If we treat every gun as if it was loaded, then why not treat every individual as if they are armed.
December 3rd, 2006 11:27 AM
I got a model 60 pinned barrel that was made around 72. It has the best S&W out of the box j frame D/A trigger I have ever seen. It has become my wife's carry piece now, but I still shoot it on occasion.
Why do I carry a Gun? Because I can't carry a Cop
December 3rd, 2006 01:12 PM
I put a set of Wolff reduced power springs in my 637. The reduced hammer spring and trigger return spring gave me a DA pull weight that averaged between 7 and 8 lbs. It's also much smoother now, all the way through the pull. Installation was simple and the spring pack cost only about 15 bucks.
The only caveat is that the single action pull is down to around 2.5 lbs. I'm considering bobbing the hammer to remove the single action pull alltogether. Haven't doen it yet though. I would never cock the hammer in a defensive situation anyway - sound advice whether or not your trigger has been altered.
Reliability is 100% with everything I've tried, including Speer 135 gr +P Gold Dot short barrel, loads from Magtech, Black Hills, CCI, etc. No FTFs because of the lighter spring weight.

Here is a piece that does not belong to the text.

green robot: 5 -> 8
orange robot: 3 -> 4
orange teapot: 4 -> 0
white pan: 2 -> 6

From everything I've read, FTFs start happenign when you start cutting coils off a stock hammer spring, rather than going with a full-length spring of a lighter weight.

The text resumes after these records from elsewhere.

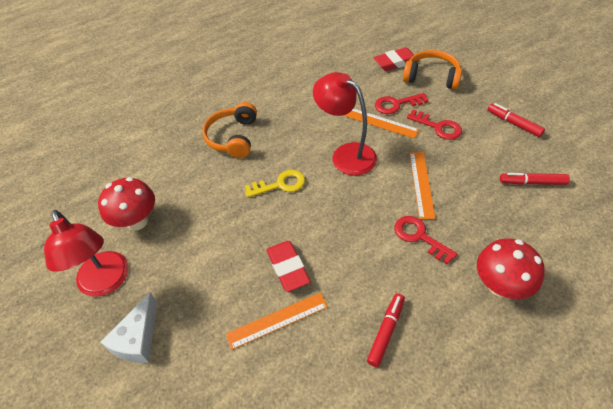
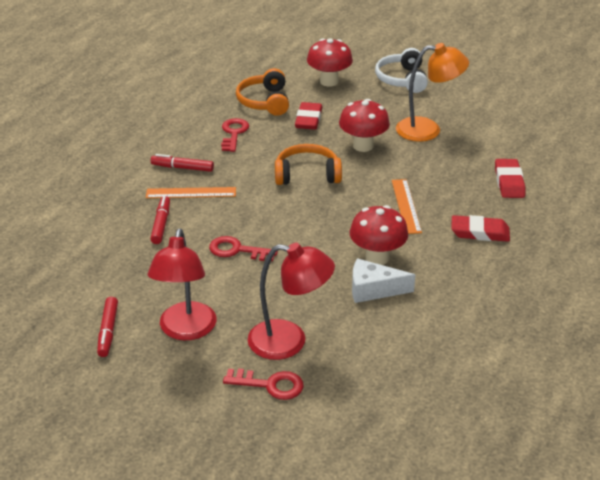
orange lamp: 0 -> 1
orange ruler: 3 -> 2
red eraser: 2 -> 3
red mushroom: 2 -> 3
white headphones: 0 -> 1
yellow key: 1 -> 0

Anyway, if you switch springs and don't like the pull or don't get 100% reliability, you're only out $15 and can replace the factory springs in 10 minutes.

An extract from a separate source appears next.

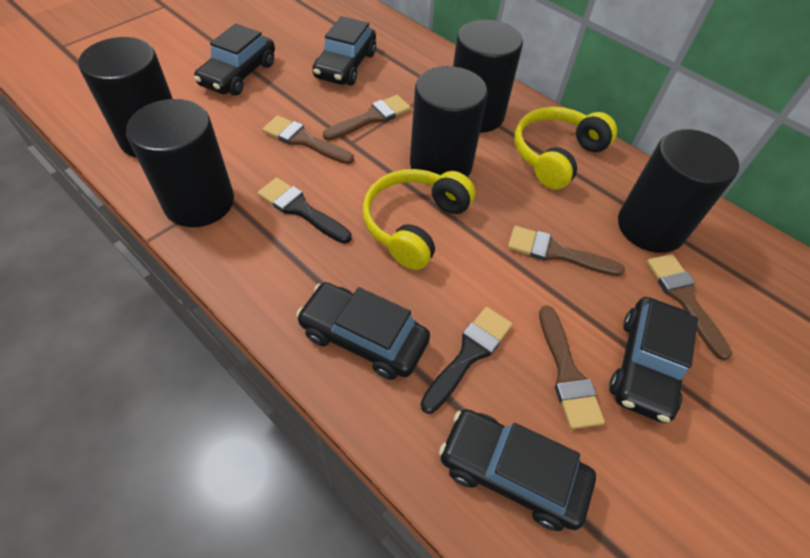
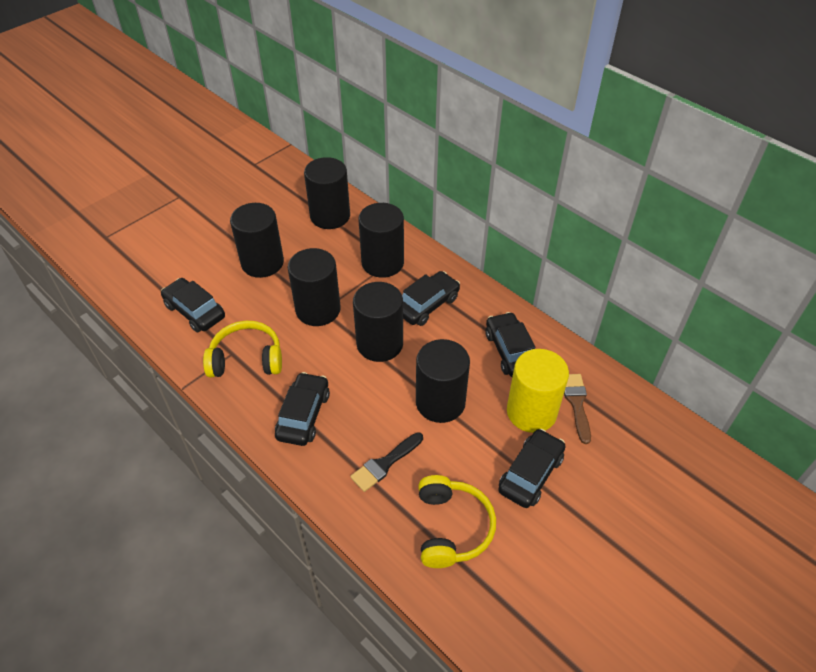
black brush: 2 -> 1
black cylinder: 5 -> 6
brown brush: 5 -> 1
yellow cylinder: 0 -> 1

December 3rd, 2006 01:49 PM
Do Not Suffer With A Bad Heavy Trigger On Your Carry
You'll never shoot to the best of your ability with it.
I probably would not bob the hammer unless you intend to carry it around in your pocket.
You may want to have that hammer there some day when the DooDoo Hits The Fan and you need to cock that hammer for an ultra~careful shot.
You probably do not need to be at all concerned about "cylinder end shake" with any new S&W revolver and not for a newer carry gun.
Get a "carry trigger and action job" done which will lighten things up a bit & smooth out the trigger pull without taking things to competition extremes.
You probably will not want to pay for a full blown trigger and action job on a carry firearm.
It's not very necessary.
These (below) might help you out.
S&W Action/Trigger Job Click Here
Also Click Here
December 3rd, 2006 01:50 PM
A Light trigger pull is not as important as a SMOOTH pull.
A good smith can do wonders with a simple trigger polish job.
Fortunately , my only S&W came with a great trigger.
-SIG , it's What's for Dinner-
know your rights!
"If I walk in the woods, I feel much more comfortable carrying a gun. What if you meet a bear in the woods that's going to attack you? You shoot it."
December 3rd, 2006 03:20 PM
I Would Be Careful...
OMO...on the trigger jobs...
But smoother is always better...
Stay alert...stay safe!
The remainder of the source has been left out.